И тут случилось так, что пригласили ее в гости Мешковы. Никогда она у них не была, а теперь пошла с тоски. Там была приезжая из города, бывшая деревенская — Чегесь.

Передала ей привет от Люли Трофимовой да от Анись. «Анись, мол, тоже в нашей компании». И намекнула, что у нее для Сухви секрет один есть.

Хозяева потчевали Сухви. Она отказывалась.

«А тогда и ничего не скажу, ничего, — пригрозила Чегесь, — такие тайны, если хочешь знать, трезвым не говорят, опрокинуть надо».

И Сухви, преодолевая отвращение, выпила чарку самогона.

«Вот и молодец! — похвалила ее Чегесь, подсела вплотную, обняла костлявой рукой и, дыша ей в лицо луком и самогоном, сказала, тараща глаза: — Мы ведь родственницы».

Сухви отшатнулась от нечистого дыхания, непонятных слов. Спросила тихо:

«Как так?»

«А так: муженек-то твой ко мне еще во-он каким подсоском похаживал. Неплохо я его обучила?»

«Чему, чему?»

«Чему надо — всему хорошенькому. Да не только со мной, вон Анись спроси. Мне-то горя мало, а вон Анись тяжела. Не то братца, не то сестрицу твоему носит».

Она шлепнула Сухви по животу и визгливо захохотала.

«А ты не горюй, езжай ко мне, чего здесь киснуть. У Люли в городе какие связи! Она тебя в хор устроит. Потом еще народной будешь. Не то что в Москву, в саму заграницу поедешь. То-то погуляем!»
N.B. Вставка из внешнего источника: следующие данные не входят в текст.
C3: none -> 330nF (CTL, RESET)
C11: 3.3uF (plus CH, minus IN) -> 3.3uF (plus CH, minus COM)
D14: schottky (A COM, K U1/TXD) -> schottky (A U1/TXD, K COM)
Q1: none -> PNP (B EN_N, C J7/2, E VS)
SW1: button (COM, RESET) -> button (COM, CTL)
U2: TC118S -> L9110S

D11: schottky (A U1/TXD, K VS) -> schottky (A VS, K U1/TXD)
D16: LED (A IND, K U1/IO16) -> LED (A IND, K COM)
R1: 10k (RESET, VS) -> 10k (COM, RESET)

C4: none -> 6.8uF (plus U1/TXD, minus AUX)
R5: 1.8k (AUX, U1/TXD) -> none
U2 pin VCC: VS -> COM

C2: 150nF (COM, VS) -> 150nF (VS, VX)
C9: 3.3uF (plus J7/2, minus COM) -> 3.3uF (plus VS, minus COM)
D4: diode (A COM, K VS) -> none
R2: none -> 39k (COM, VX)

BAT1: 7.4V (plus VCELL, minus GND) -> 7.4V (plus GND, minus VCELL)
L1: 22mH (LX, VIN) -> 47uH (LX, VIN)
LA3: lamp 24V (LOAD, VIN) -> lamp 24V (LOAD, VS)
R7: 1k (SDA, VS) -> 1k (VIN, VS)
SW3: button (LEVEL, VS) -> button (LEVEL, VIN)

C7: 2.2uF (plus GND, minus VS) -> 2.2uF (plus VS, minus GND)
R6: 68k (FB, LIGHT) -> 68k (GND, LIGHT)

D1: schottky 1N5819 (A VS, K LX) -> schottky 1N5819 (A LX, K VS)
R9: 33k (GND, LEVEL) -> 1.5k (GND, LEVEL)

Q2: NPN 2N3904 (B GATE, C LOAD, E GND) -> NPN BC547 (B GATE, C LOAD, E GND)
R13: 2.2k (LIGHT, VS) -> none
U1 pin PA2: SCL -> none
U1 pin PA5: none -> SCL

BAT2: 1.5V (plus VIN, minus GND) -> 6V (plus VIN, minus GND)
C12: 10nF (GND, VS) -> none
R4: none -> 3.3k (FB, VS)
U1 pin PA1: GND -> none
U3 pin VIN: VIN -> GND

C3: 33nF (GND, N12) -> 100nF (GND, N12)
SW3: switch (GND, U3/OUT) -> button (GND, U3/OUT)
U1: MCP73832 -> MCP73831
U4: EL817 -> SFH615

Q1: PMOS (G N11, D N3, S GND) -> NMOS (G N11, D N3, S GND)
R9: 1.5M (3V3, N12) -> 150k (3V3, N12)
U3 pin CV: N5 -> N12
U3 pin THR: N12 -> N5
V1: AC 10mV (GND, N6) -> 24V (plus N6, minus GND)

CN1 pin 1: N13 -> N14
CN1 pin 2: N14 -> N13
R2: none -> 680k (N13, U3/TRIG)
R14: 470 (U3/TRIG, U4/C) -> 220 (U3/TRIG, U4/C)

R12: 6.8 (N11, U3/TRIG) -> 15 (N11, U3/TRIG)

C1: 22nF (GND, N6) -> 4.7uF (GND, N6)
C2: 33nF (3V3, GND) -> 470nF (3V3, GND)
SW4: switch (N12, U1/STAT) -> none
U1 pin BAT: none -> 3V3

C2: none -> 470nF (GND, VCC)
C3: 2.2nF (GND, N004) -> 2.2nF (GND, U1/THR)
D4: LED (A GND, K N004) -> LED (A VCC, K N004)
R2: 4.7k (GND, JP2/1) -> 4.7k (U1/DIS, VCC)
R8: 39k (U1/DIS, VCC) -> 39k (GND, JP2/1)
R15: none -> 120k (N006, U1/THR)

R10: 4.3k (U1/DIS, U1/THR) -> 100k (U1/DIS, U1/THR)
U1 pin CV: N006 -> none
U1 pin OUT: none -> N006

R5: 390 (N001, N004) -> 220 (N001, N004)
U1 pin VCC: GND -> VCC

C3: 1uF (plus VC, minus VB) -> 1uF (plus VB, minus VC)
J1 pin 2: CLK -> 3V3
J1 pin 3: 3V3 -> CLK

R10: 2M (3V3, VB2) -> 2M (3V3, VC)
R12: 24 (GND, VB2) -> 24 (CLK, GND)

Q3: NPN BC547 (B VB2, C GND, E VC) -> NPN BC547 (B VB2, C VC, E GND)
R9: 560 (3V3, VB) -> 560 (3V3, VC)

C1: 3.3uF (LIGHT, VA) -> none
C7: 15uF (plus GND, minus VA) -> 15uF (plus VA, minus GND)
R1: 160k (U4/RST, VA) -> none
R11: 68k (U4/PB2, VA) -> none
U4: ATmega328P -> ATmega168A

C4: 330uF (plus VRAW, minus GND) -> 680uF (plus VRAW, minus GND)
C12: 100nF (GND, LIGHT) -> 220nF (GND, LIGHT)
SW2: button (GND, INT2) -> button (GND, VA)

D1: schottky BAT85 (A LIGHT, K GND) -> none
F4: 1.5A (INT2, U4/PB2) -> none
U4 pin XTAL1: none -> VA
Хозяева что-то суетились, будто не слышали. Сухви сомлела, не помнит, что было дальше. Помнит только, что стоит она на крыльце дома, держится за перила, изо всех сил держится, а войти в дом уже не может.

Так вот что это. Вот отчего ей так носить тяжко. Кругом обман… Вот поэтому-то он и в город не хочет. Зачем ему там свидетельница-жена! Без нее в городе поспевает. У него жен хватает! Понятно, почему Анись убежала. Но зачем же он тогда сказал: «Выходи замуж»?..

…Так и застал ее Ванюш. И говорила она ему бредовые речи, и ушла. А он ее не связал, не удержал, силой не вернул. А если бы правда любил… Или, может, потому и не сумел, что уж слишком любил, до страха… Кто же ей скажет?

И Сухви бежала из дома. Бежала как сумасшедшая.

Все стало смутно и скверно.

Люля Трофимова познакомила ее с Эдиком, своим новым сожителем.

Сухви смутно помнит, как пили они вино и ее заставляли пить. И она пила. Комната была тесная, заставленная мебелью. Стены облеплены картинками, вырезанными из журналов. На столе стояли смятые, грязные бумажные цветы, и особенно противна была грязная скатерть. Эту скатерть Сухви помнит ярче всего. И лица пьяные, подлые помнит, и уговоры.